The closest to democracy in the books would probably be the Landsraad… and that’s mostly presented as ineffectual, given that everyone in the books basically ignores them except inasmuch as they get CHOAM ownership out of them.

It’s been forever since I read the books, but wasn’t the whole point that the jyhad was inevitable, that Paul’s choice is either to lead it and keep it brief and under control or not, and have it take off without him. Basically the Fremen are destined to overthrow the Emperor and conquer the galaxy. Indeed, I remember when I read the first book as a kid realizing like a week later that its one of the few books I had read at the time where the progtagonist looses at the end, Paul appears triumphant, but his main problem still exists, he’s trapped on the path of jyhad with no way out.

Can someone clue me in on the jihad – not the historical one, but the one that happened when Paul took the throne. Who did it? Why? What happened exactly?

Most of the direct jihad events were not described directly, but as secondary descriptions in Dune Messiah and CoD. For example (it’s been a few years since I’ve read them), there were descriptions of Fremen vets returning from offworld campaigns who had “gone soft” or had lost their faith in Paul’s motives upon experiencing water-rich worlds. It was implied that seriously large war campaigns were being waged by the Fremen or by Fremen-led forces on other worlds.

Paul’s Jihad was for the purpose of converting the Imperium to the worship of Muad’Dib. The jihadists were the Fremen, more specifically the Fedaykin. The Fedaykin scattered throughout the Imperium and converted whole planetary populations by the sword. When Paul was blinded by the stoneburner attack and walked into the desert, the Fedaykin’s influence waned until Alia disbanded them.

Absolutely. Exploring (and debunking, to a degree) the messianic impulse in humanity was the second reason Herbert wrote the series (the first was to explore the ecological, especially as regards desertification, concepts he started researching while writing a journalistic article about the efforts to stop encroaching sand dunes in Oregon).

People think they need to be saved from their hard lives, and that things will be better when their world is made paradisical or idyllic. They don’t realize that their hardships are what make their lives worth living. The Fremen dreamed fervently of a mahdi who would change their desert world into a green paradise. Of course, this ruined their way of life completely and could well have destroyed the human race, because without Dune, there would be no spice, and without spice, the gears of empire ground to a halt. The price paid for a savior is sometimes too high, and really, do you actually need saving after all?

That was Leto’s point, in the end. “See, I made it all perfect for you, you never had to think for yourself or take action. Is everything better now? No?

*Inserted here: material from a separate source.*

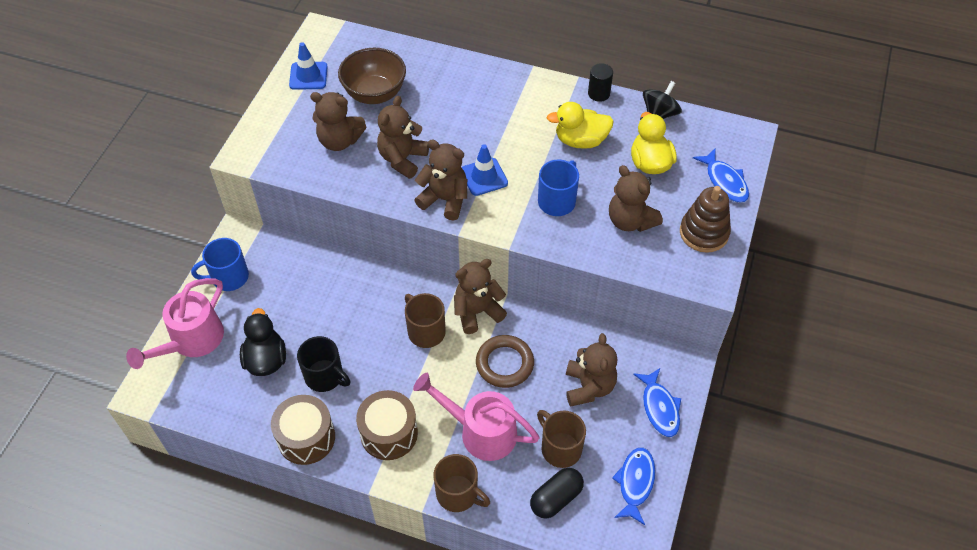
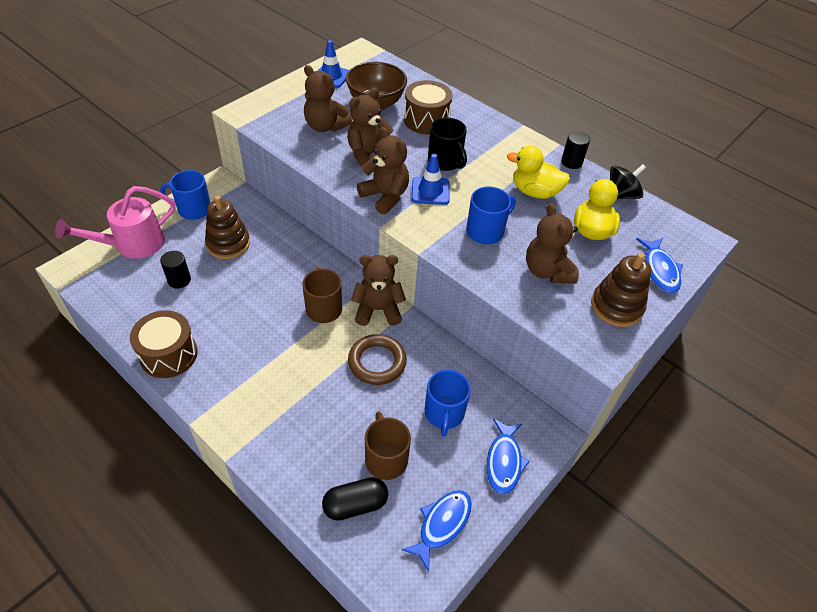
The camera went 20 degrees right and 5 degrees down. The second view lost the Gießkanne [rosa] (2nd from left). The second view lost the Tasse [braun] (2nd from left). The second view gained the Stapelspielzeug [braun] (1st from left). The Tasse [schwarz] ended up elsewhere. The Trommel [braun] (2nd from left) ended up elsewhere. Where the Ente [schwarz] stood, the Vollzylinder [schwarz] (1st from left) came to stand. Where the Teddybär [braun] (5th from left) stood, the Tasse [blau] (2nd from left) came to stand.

Then don’t do it again.”

Strassia and Lightray, Thanks for your responses. I may now have the courage to return to those two books.

The “advanced Face Dancer” couple in Chapter House appeared to be living on another plane of existence altogether and seemed extraneous to the story.

If nothing else is of interest in Heretics or Chapterhouse, at the least Miles Teg is probably the coolest character Herbert has in the Dune series.